**DATA EXTRACT**:
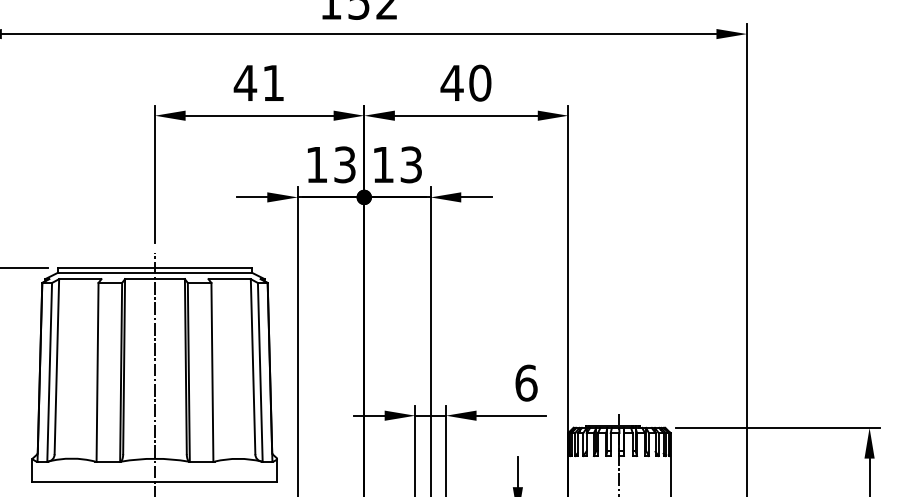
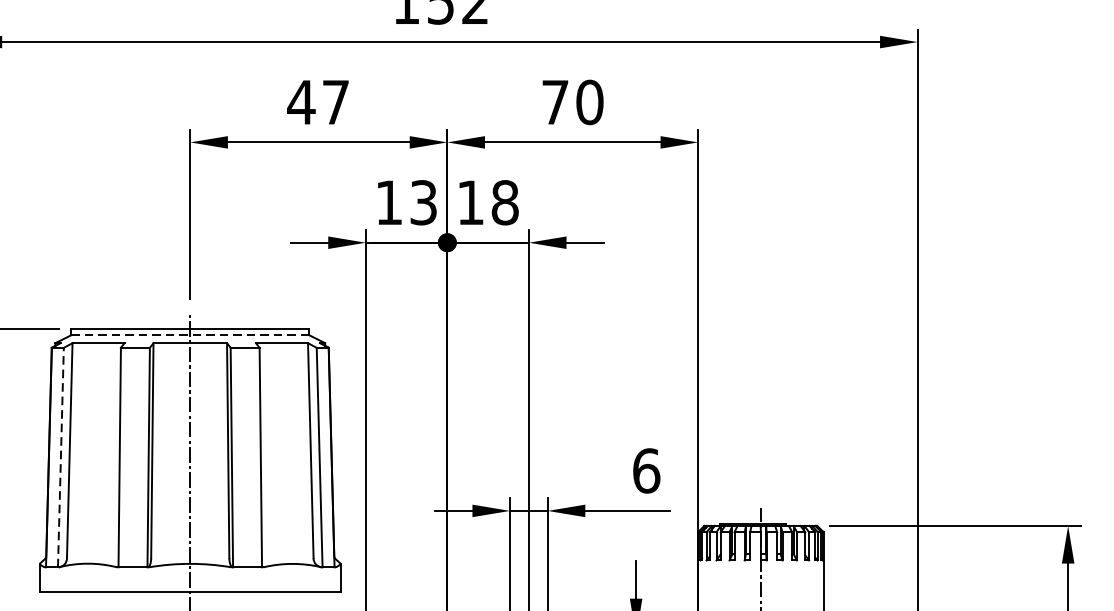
text: (273, 82) -> (335, 101), 41 -> 47
text: (451, 82) -> (554, 101), 40 -> 70
text: (411, 164) -> (505, 202), 13 -> 18
line: (154, 272) -> (189, 334), solid -> dashed
line: (49, 371) -> (60, 456), solid -> dashed

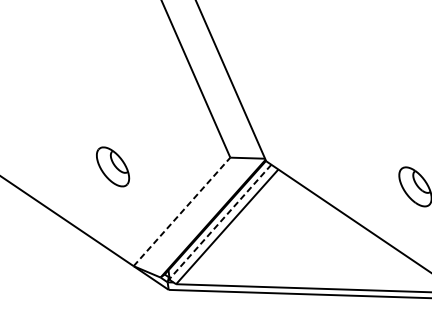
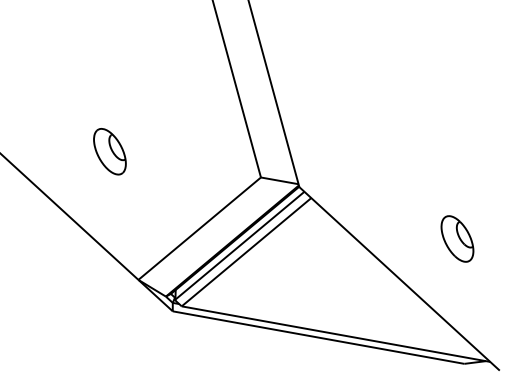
part: (112, 166) -> (109, 151), moved
line: (181, 211) -> (199, 228), dashed -> solid
line: (220, 221) -> (240, 245), dashed -> solid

**INSTRUCTIONS FOR THE TASK**:
Nothing should appear in the answer except the lines from the one with "part: (112, 166) -> (109, 151), moved" through the final line of the records, written exactly.

**EXERCISE RESULT**:
part: (112, 166) -> (109, 151), moved
line: (181, 211) -> (199, 228), dashed -> solid
line: (220, 221) -> (240, 245), dashed -> solid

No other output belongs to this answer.